Fang Yan buried his face in his hands and groaned. "This is like my past self coming back to haunt me." He shook his head and looked up at his brother and said, frustrated, "Heaven, Ah Yi, it's not that black and white!"
"How is it not?!"
"People – even emperors and princes and princesses, yes – aren't just bad because you want to make them into the villain of your story! Life happens, and yes sometimes it leads to things like your sister meeting and marrying the last person you expect or want her to love, but could you wait until you meet at least one of them to condemn her?"

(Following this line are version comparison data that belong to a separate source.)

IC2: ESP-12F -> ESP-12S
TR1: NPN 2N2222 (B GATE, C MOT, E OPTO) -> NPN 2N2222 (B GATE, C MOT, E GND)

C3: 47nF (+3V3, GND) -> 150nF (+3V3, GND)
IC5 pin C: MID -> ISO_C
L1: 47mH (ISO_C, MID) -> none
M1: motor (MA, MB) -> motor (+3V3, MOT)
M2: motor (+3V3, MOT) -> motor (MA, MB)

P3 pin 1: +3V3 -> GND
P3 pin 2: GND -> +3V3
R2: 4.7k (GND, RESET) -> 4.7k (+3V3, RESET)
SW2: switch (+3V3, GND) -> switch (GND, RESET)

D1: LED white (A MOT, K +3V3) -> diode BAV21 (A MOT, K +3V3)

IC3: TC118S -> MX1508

Watching this conversation between his two sons, Zhi Hang could not help but wonder how odd it was, that for two brothers who placed much value in the same things – ultimate loyalty – they could end up having so different opinions about the same issue. How was it possible that they could apply that loyalty in so wildly different ways? At that moment, all his own misgivings about the match aside, the rational part of Zhi Hang told him he should at least give Fang Yan's view of things more credit, since of all of them in this cell, aside from Qing Er, he actually knew Xiao Ci and the man she married. Besides, if Fang Yan had a point, it was that he should at least attempt to reserve judgement until he met his daughter and the man she apparently married. He did not particularly wish to give the emperor any benefit of the doubt, but trying to imagine either of them right now mostly likely would just give him a headache.

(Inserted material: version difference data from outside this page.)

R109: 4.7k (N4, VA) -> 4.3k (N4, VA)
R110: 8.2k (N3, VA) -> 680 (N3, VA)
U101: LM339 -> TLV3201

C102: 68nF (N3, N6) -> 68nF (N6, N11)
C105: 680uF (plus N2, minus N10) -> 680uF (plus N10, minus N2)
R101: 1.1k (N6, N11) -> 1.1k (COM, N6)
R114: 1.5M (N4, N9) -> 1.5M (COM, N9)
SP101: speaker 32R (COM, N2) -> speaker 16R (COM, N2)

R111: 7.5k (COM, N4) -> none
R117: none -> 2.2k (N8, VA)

As he tried not to think too much about his daughter's marriage to the emperor (the emperor, really?), Zhi Hang also looked over at Cheng An in concern. He had been much too quiet for Zhi Hang's liking. It was strange, because engaged since Xiao Ci's birth she and Cheng An were, all these years, none of them could quite bring themselves to hope strongly enough that Xiao Ci was really alive to much imagine the possibility. This was why neither Zhi Hang nor Xue Yin were against Cheng An marrying his first wife, Shi Yu Lan, despite the fact that he had always been engaged to their daughter. Now, the table was quite turned; Yu Lan was no longer living and Cheng An was quite free to marry Xiao Ci now they knew she lived, but she was impossibly out of Cheng An's grasp now. Cheng An's quietness now showed that the whole idea of Xiao Ci being married bothered him more than was probably healthy, considering how she had been an abstract concept to him most of his life.
The whole thing was too confusing from all fronts, and it did not help that they were all stuck in this small cell now, with the future seeming murkier than ever.

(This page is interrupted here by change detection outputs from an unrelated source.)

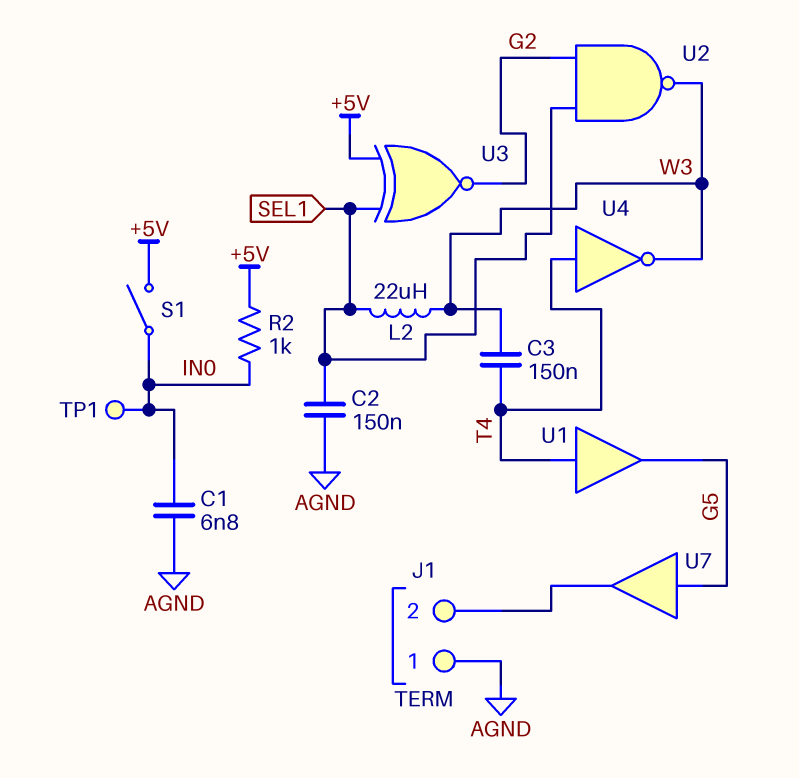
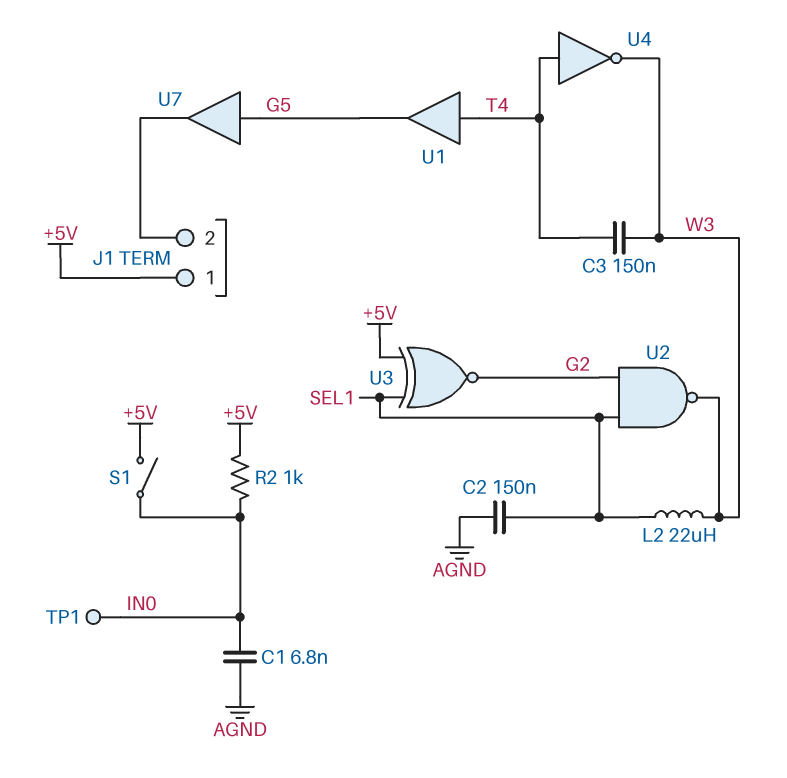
J1 pin 1: AGND -> +5V

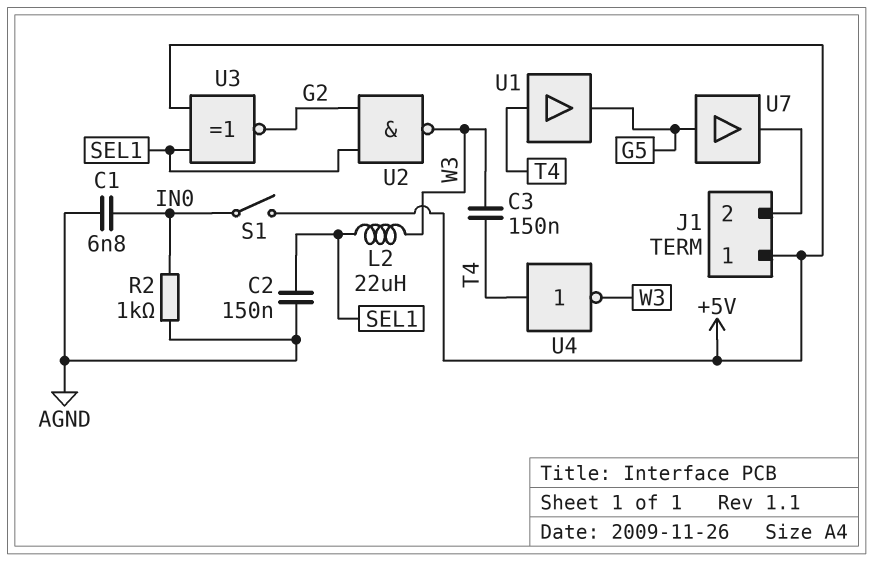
R2: 1k (+5V, IN0) -> 1k (AGND, IN0)
TP1: test point (IN0) -> none

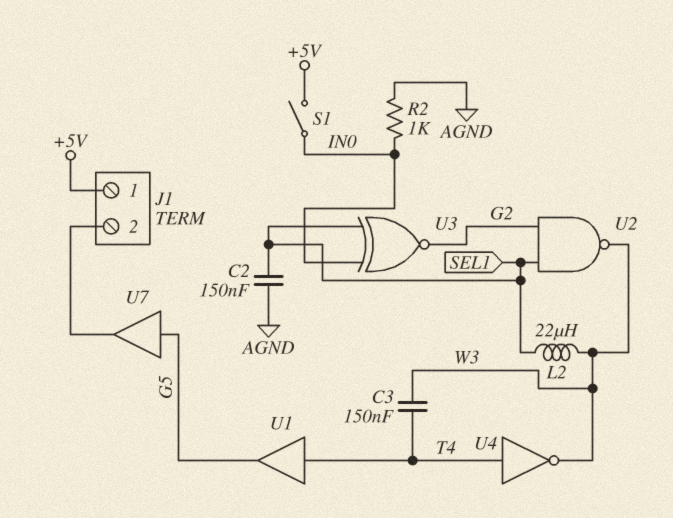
C1: 6.8nF (AGND, IN0) -> none
U3: XNOR (in +5V, in SEL1, out G2) -> XNOR (in IN0, in SEL1, out G2)

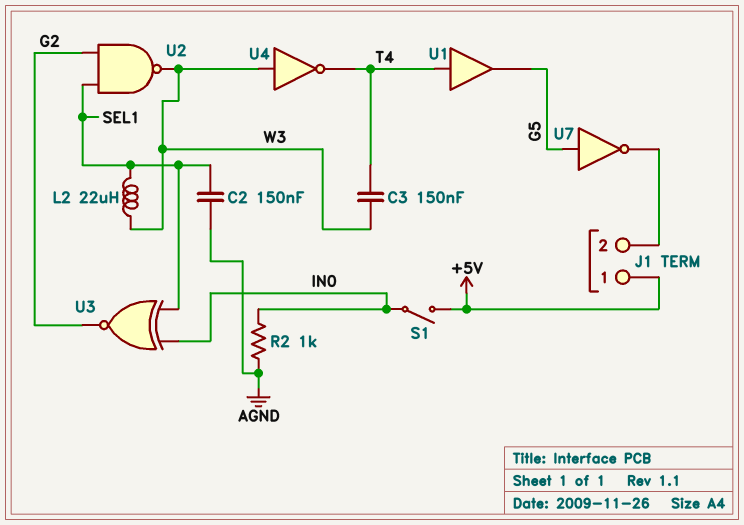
U4: NOT (in T4, out W3) -> NOT (in W3, out T4)
U7: buffer (in G5, out J1/2) -> NOT (in G5, out J1/2)

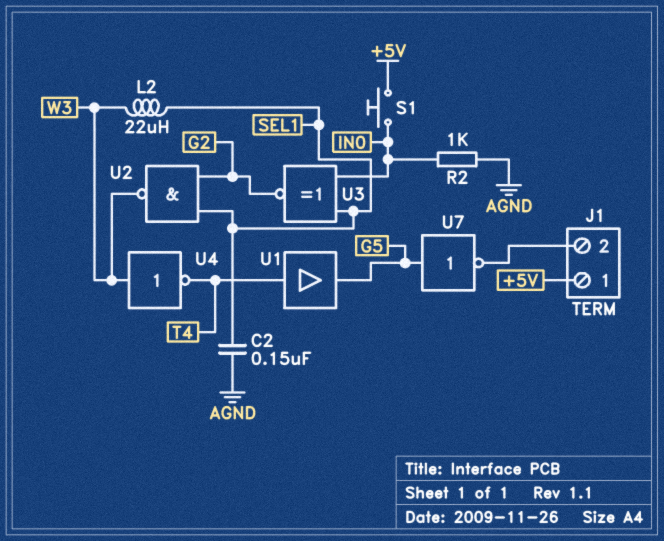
C3: 150nF (T4, W3) -> none
S1: switch (+5V, IN0) -> button (+5V, IN0)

"What will happen now?" Zhi Hang asked, putting a temporary stop to his sons' argument which looked likely to carry on forever.
"I do not know," Fang Yan said. "Qing Er, what did you say to Fu Er Tai? Or what did he say to you?"
"Well, clearly he can't just release us, not on his own authority anyway. I suppose as soon as he tells everyone who needs to know about us, we'll get out of here one way or another," Qing Er said.
"You are so very sure about that?" Zhi Hang asked.
"We definitely would not be allowed free, but I don't expect Huang Shang to leave us here," Qing Er said, as if that was the simplest thing in the world.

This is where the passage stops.